The Right Age for Introducing Babies to Books

19 Mar 2018 | 4 min Read

Mohita Saxena

Author | 5 Articles


Raising well-read and linguistically impressive kids is every mom’s dream! Who doesn’t love a child who loves books? It gives me immense happiness when I see my 10 month old baby boy affectionately turning the pages of his board books and smiling away to glory! God knows, what he  deciphers as he browses through the  pages, but I am sure that the practice makes him book friendly, to say the least.


Helping children warm up to books at an early age offers a plethora of benefits. Not only it paves way to nurture an appreciation towards books and literature, it also opens up avenues that are non-violent, parent-administered and child-friendly. Very young children or toddlers who enjoy flipping through board books or sound books are usually more likely to develop into serious or voracious readers as they grow up. The fact that a toddler is happy around books gives a mother an exciting hope that he might soon want to be able to understand the written word and pictures with some help, or on his own.

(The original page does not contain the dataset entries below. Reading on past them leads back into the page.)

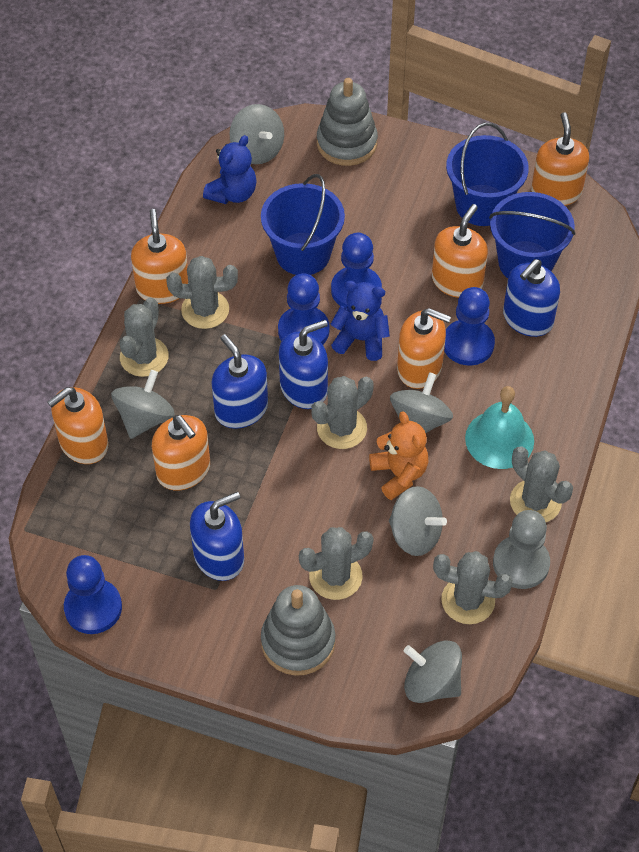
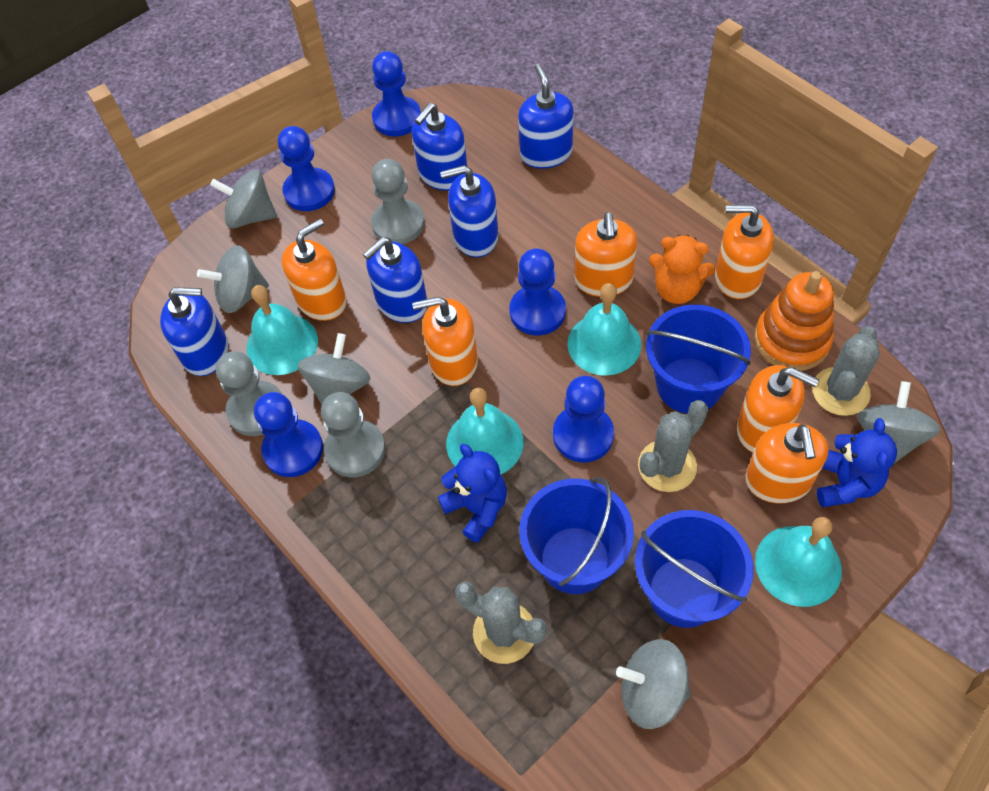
blue pawn: 4 -> 5
blue soap dispenser: 4 -> 5
grey cactus: 6 -> 3
grey pawn: 1 -> 3
grey stacking toy: 2 -> 0
orange stacking toy: 0 -> 1
turquoise bell: 1 -> 4

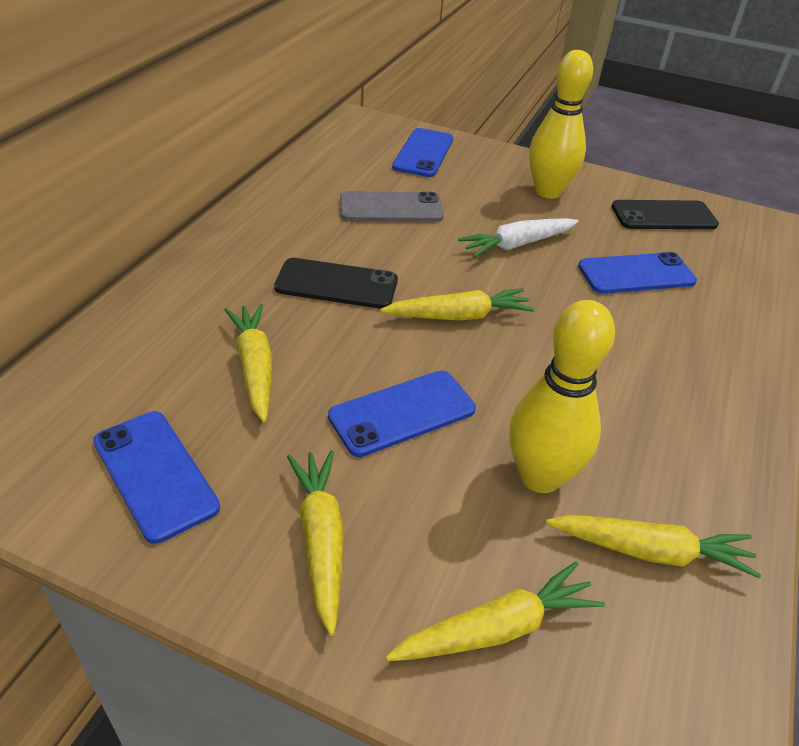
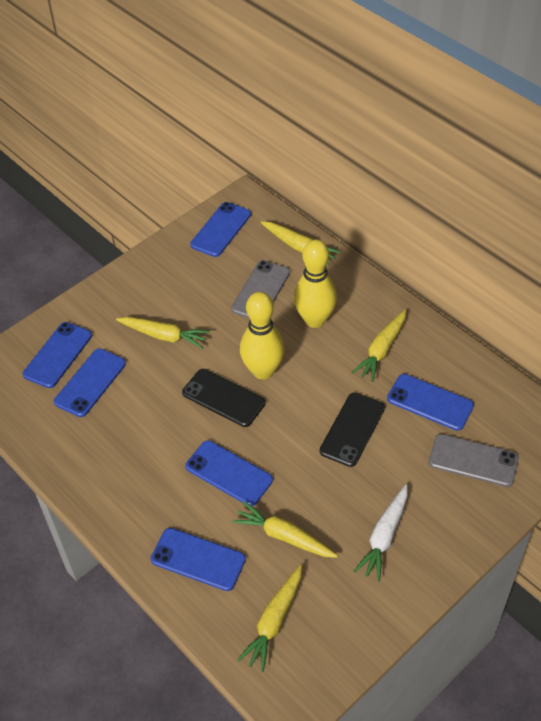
blue phone: 4 -> 6
grey phone: 1 -> 2

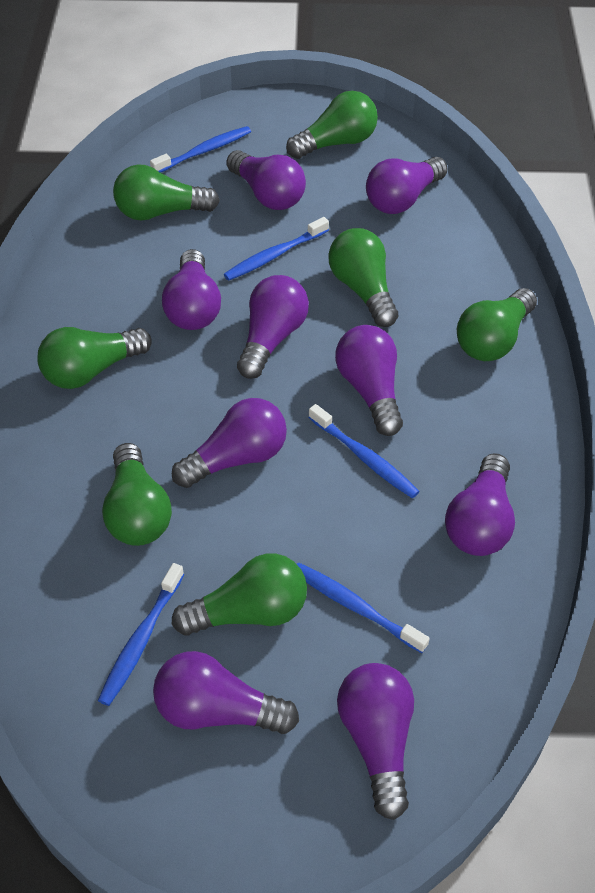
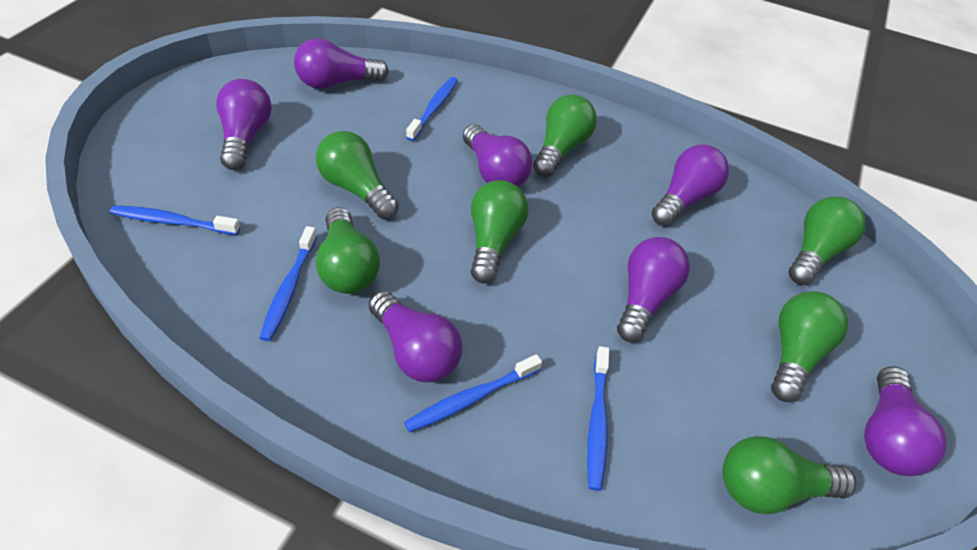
purple light bulb: 9 -> 7

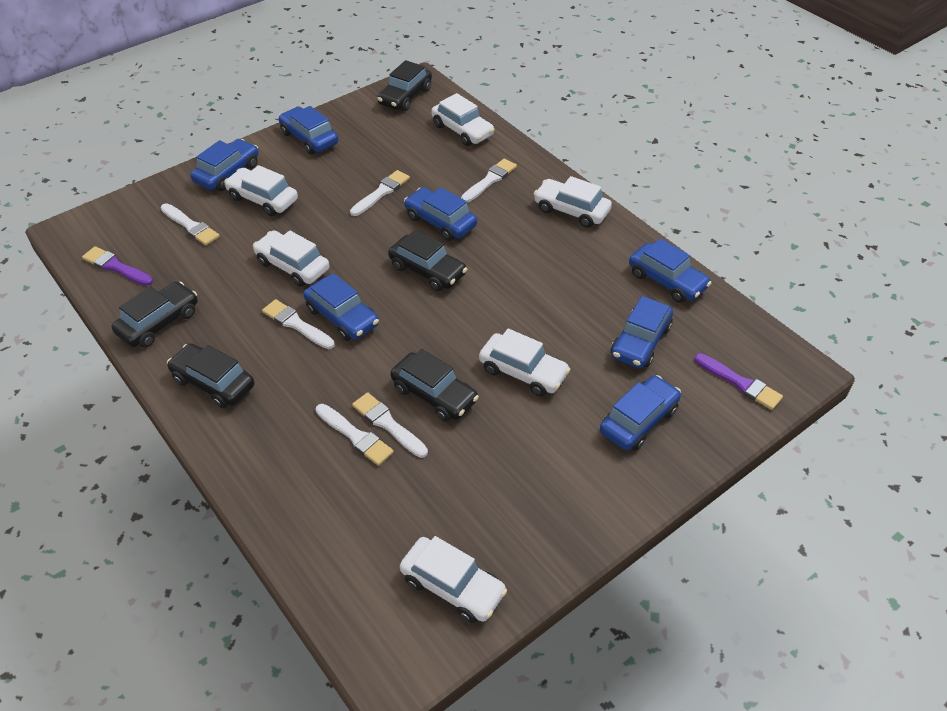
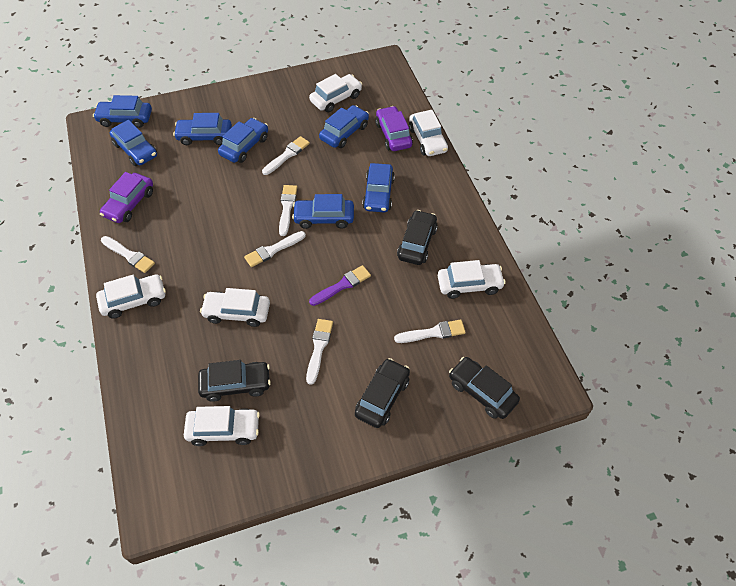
black car: 5 -> 4
purple brush: 2 -> 1
purple car: 0 -> 2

Science recommends exposing children to books at the age of 4 months. 


Since times immemorial, babies have shown a keen interest in books. Their interest in exploring books is often conveyed by way of touching, chewing, grabbing, shaking or throwing them around. It therefore, needs to be kept in mind that the kind of books they are exposed to are safe. Cloth books, board books or vinyl books are some of the most popular options when it comes to infant books.


Usually by the age of 6 months, children try to observe the content of books instead of merely mouthing or toying with them. At this milestone, they must be encouraged to turn over or flip through the pages and glance at the content. Using board books at this stage is a good option since the little ones are able to keep their small fingers between their thick pages and flip through easily. Such individual and autonomous exploration gives their curiosity a much-needed boost and momentum.

Following are a few of the benefits that introducing books to children at an early age offers:

  • Language acquisition skills are at their most optimum during the early years. Therefore, continuous exposure to written or spoken word helps children imbibe the language skills naturally.
  • It helps them warm up to sounds, words and speaking abilities at large.
  • Exposure to books also assist children in understanding the difference between real and imaginary. It also gives an insight into the world around them.
  • Persistent exposure to written word helps babies warm up to languages more easily. Reading skills are also better developed when a child is provided with frequent exposure to the written word. Repetition and intuition help them acquire reading skills faster.
  • Reading aloud to the kids from a book helps children develop early literacy skills like listening, comprehension and understanding. It also renders them a chance to try and learn intuitively.
  • Books help stimulate children’s creativity, imagination, curiosity and have a positive cumulative effect on their cognitive development
  • Books or stories based on specific places or cultures also help children develop a sense of understanding about their society, culture, norms, etc. It assists them in imbibing the expected cultural norms and practices.
  • Gives children a chance to have a better understanding of doing familiar things such as eating, sleeping, playing by looking at the illustrations.
  • Books help children inculcate an understanding and appreciation for pictures, colors or art in general.
  • It helps them explore more about themselves or others around their own age.
  • It stimulates a plethora of cognitive skills that include recognizing, imitating, understanding and sharing.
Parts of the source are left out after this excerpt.